Un diagnóstico entre los estudiantes de primer semestre para medir las competencias de lectura y escritura, pero también para recoger las percepciones que tienen los estudiantes sobre sus propias habilidades, ha realizado en febrero del presente año el Departamento de Arte Cultura de la Unidad Académica La Paz de la Universidad Católica Boliviana “San Pablo” con el fin de conocer cuánto saben leer y escribir los estudiantes al entrar a la universidad.

Mientras el total de inscritos en la gestión 1/2010 fue de 1,226, el diagnóstico recoge los resultados de 671 alumnos, lo que significa un 55% del total, por lo que la muestra resulta representativa. De manera complementaria se realizó un sondeo sobre las expectativas de los docentes acerca de estas competencias en sus diferentes materias. Para ello se diseñó un cuestionario que fue respondido por 24 docentes de tres carreras: Comunicación, Derecho, Administración de Empresas, y de la Facultad de Ciencias Exactas, al final del semestre 2/2009. Responsable de efectuar esta medición fue un equipo de docentes de la asignatura “Pensamiento Crítico” guiado por la Dra. Alba María Paz Soldán, Coordinadora Académica del Departamento de Cultura.

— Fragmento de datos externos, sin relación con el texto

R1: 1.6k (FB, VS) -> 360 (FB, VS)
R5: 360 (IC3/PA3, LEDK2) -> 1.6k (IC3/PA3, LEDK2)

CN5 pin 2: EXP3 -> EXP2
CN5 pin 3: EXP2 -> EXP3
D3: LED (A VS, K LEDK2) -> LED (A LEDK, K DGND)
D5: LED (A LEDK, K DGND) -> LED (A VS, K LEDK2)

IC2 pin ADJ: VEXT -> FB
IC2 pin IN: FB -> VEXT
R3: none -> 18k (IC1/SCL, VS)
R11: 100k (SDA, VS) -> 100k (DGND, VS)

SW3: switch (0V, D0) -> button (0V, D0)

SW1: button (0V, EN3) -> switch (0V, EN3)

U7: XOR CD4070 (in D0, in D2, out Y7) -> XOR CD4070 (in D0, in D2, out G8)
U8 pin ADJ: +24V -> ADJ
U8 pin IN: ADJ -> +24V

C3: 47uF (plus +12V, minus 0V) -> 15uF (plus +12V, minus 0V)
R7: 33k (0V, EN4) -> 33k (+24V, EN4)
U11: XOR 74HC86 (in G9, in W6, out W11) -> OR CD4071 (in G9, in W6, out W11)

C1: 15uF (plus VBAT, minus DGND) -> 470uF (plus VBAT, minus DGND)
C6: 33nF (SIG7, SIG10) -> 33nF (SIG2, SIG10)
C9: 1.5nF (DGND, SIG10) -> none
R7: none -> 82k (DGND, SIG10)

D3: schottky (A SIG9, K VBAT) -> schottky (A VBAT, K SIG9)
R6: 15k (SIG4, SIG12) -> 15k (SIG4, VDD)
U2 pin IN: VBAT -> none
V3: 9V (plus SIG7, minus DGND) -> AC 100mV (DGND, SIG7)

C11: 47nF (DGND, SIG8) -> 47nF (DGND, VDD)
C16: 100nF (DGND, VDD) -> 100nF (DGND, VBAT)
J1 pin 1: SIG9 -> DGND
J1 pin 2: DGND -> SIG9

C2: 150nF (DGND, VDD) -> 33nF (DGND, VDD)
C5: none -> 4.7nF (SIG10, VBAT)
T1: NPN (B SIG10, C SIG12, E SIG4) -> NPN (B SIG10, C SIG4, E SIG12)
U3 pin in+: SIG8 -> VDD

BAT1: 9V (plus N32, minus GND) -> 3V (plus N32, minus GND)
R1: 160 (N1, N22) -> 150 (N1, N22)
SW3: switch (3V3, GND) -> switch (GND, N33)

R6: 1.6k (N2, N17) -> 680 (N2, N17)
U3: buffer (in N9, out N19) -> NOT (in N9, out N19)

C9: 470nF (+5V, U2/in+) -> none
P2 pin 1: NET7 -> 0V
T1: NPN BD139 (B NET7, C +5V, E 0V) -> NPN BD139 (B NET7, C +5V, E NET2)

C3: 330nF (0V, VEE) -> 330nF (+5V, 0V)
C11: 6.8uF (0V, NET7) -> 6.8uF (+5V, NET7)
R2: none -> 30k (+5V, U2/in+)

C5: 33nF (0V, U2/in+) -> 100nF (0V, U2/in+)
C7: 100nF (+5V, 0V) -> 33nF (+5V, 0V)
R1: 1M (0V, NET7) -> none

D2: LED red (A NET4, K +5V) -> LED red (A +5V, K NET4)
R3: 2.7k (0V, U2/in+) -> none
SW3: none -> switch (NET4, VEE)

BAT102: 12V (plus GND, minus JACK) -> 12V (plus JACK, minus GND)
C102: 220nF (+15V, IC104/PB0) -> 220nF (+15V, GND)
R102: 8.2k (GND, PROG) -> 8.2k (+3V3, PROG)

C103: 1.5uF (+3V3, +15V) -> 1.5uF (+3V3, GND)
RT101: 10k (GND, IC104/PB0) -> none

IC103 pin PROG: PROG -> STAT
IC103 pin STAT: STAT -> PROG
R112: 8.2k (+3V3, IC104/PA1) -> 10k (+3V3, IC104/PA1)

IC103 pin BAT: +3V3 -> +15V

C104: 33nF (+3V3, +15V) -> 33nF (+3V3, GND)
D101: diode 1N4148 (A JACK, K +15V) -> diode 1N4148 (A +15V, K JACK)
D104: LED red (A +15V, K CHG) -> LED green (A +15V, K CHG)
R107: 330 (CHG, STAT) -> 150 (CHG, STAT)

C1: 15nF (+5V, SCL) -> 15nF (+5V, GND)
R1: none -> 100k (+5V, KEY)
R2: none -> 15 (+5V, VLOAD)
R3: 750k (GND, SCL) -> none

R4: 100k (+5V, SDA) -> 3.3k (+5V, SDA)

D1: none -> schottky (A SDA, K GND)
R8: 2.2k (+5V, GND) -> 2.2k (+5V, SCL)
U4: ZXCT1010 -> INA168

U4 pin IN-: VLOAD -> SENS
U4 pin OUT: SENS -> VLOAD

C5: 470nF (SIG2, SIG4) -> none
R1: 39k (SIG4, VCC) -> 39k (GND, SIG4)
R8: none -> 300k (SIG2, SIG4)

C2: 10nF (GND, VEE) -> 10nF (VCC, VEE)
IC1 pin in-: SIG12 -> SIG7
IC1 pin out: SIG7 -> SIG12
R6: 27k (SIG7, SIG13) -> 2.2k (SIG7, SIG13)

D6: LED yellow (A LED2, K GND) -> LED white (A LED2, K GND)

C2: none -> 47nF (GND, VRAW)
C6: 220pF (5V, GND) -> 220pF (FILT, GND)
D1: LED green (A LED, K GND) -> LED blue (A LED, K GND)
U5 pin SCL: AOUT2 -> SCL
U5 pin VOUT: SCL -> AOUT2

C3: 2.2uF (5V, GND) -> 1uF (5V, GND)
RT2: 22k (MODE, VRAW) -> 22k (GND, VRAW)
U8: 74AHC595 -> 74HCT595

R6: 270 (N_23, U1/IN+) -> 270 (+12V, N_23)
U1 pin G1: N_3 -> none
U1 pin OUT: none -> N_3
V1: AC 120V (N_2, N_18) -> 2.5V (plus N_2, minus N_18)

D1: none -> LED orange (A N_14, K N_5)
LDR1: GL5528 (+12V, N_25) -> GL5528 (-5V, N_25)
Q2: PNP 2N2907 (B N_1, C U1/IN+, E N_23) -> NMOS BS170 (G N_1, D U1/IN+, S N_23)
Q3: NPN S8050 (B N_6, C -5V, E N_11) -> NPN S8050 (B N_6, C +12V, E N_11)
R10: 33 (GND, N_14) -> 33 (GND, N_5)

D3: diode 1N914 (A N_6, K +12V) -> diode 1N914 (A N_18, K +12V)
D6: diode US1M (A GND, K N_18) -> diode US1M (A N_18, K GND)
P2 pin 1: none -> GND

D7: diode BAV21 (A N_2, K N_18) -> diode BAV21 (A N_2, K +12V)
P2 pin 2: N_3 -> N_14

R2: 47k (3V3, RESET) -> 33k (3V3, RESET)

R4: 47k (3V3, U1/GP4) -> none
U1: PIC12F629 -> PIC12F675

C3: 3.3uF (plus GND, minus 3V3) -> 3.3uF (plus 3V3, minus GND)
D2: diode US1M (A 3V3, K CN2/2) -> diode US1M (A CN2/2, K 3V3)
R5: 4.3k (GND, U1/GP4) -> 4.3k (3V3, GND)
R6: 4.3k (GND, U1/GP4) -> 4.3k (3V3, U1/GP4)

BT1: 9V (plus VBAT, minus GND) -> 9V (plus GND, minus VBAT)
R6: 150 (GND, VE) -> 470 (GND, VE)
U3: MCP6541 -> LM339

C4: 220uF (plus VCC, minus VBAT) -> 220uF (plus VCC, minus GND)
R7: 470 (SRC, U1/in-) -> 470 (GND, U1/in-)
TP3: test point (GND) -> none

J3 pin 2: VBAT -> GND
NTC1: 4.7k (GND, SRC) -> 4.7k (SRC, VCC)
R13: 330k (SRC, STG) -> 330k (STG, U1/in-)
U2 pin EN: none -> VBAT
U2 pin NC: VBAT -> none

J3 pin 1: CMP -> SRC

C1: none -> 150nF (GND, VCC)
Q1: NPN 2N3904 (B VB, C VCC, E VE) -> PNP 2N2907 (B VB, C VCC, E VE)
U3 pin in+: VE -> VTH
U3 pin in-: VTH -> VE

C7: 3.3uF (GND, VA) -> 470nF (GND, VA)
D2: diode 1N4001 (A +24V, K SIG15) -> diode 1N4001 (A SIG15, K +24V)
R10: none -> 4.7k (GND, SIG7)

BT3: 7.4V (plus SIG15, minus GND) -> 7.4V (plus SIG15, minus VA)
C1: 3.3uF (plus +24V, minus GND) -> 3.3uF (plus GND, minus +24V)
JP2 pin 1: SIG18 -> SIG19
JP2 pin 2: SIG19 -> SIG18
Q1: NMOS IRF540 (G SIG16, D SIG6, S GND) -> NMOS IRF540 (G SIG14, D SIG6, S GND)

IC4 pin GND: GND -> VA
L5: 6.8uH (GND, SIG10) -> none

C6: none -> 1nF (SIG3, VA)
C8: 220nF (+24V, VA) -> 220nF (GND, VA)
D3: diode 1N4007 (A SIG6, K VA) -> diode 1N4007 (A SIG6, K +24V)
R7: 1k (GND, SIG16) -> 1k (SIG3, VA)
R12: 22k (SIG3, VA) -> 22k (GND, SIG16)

Los resultados evidencian que los estudiantes ingresan a la Universidad con una capacidad básica y suficiente para leer textos cortos y sencillos, que pueden reproducir información, pero no alcanzan a realizar operaciones más complejas tales como la inferencia o el aprovechamiento de esa información en su escritura. Respecto de las habilidades de escritura de textos igualmente simples, el puntaje obtenido por los estudiantes es considerablemente más bajo que en lectura, lo cual indica que enfrentan mayor dificultad al hacer comentarios escritos o al sostener opiniones o puntos de vista, mientras que extraer información de los textos no les es tan problemático.

Lo que perciben los estudiantes

En cuanto a la percepción que los universitarios tienen sobre sus habilidades en este campo, queda claro que al relacionar las respuestas de los estudiantes con los resultados de las pruebas de competencias de lectura y escritura existe una falta de correspondencia entre lo que perciben y lo que demuestran objetivamente en la prueba diagnóstica.

Esta falta de correspondencia, entre lo que piensan que pueden hacer y lo que realmente hacen, podría deberse a que los estudiantes respondieron para “complacer” o para mostrar un compromiso con el docente, con la materia, o con la universidad. En general, las respuestas proyectan más un “deber ser” que sus reales y concretos hábitos y habilidades.

Lo que esperan los docentes

Las expectativas que tienen los docentes, que participaron en el sondeo, en relación a las competencias comunicativas de lectura, escritura y expresión oral de los estudiantes son muy altas y están alejadas de las competencias reales que ellos mismos afirman percibir en sus estudiantes. Lo cual deja una inquietud sobre cómo se soluciona en la práctica este desfase.

Por otra parte, parecería que la mayoría de los docentes espera trabajos escritos con formatos definidos, lo que es lógico si se piensa en la tarea de revisión de trabajos escritos, que se facilita cuando el formato está determinado. Esto demuestra un interés por la adopción de convenciones en la presentación de trabajos escritos y por establecer una formalidad. Finalmente, otro aspecto interesante resulta ser la relevancia que le otorgan los profesores a la expresión oral.

Usos y proyecciones

Si bien los resultados y las recomendaciones de este diagnóstico beneficiarán directamente a la Unidad Académica La Paz Universidad Católica Boliviana “San Pablo”, que hará los ajustes necesarios, la observación de los resultados en detalle será de utilidad para todo el ámbito de la educación boliviana. A partir de un análisis de los mismos, los colegios secundarios podrán de evaluar y reflexionar sobre sus propuestas educativas y podrán ver cómo están preparando a sus estudiantes para así hacer reformulaciones y planes hacia un efectivo progreso. Los estudiantes, por su parte, podrán detectar cuáles son sus carencias y habilidades en este campo y las tendrán que ver con más claridad y objetividad. Por otra parte, las instituciones de educación terciaria, las universidades, podrán saber cómo y en qué aspectos se debería reforzar la formación de sus estudiantes que inician una carrera.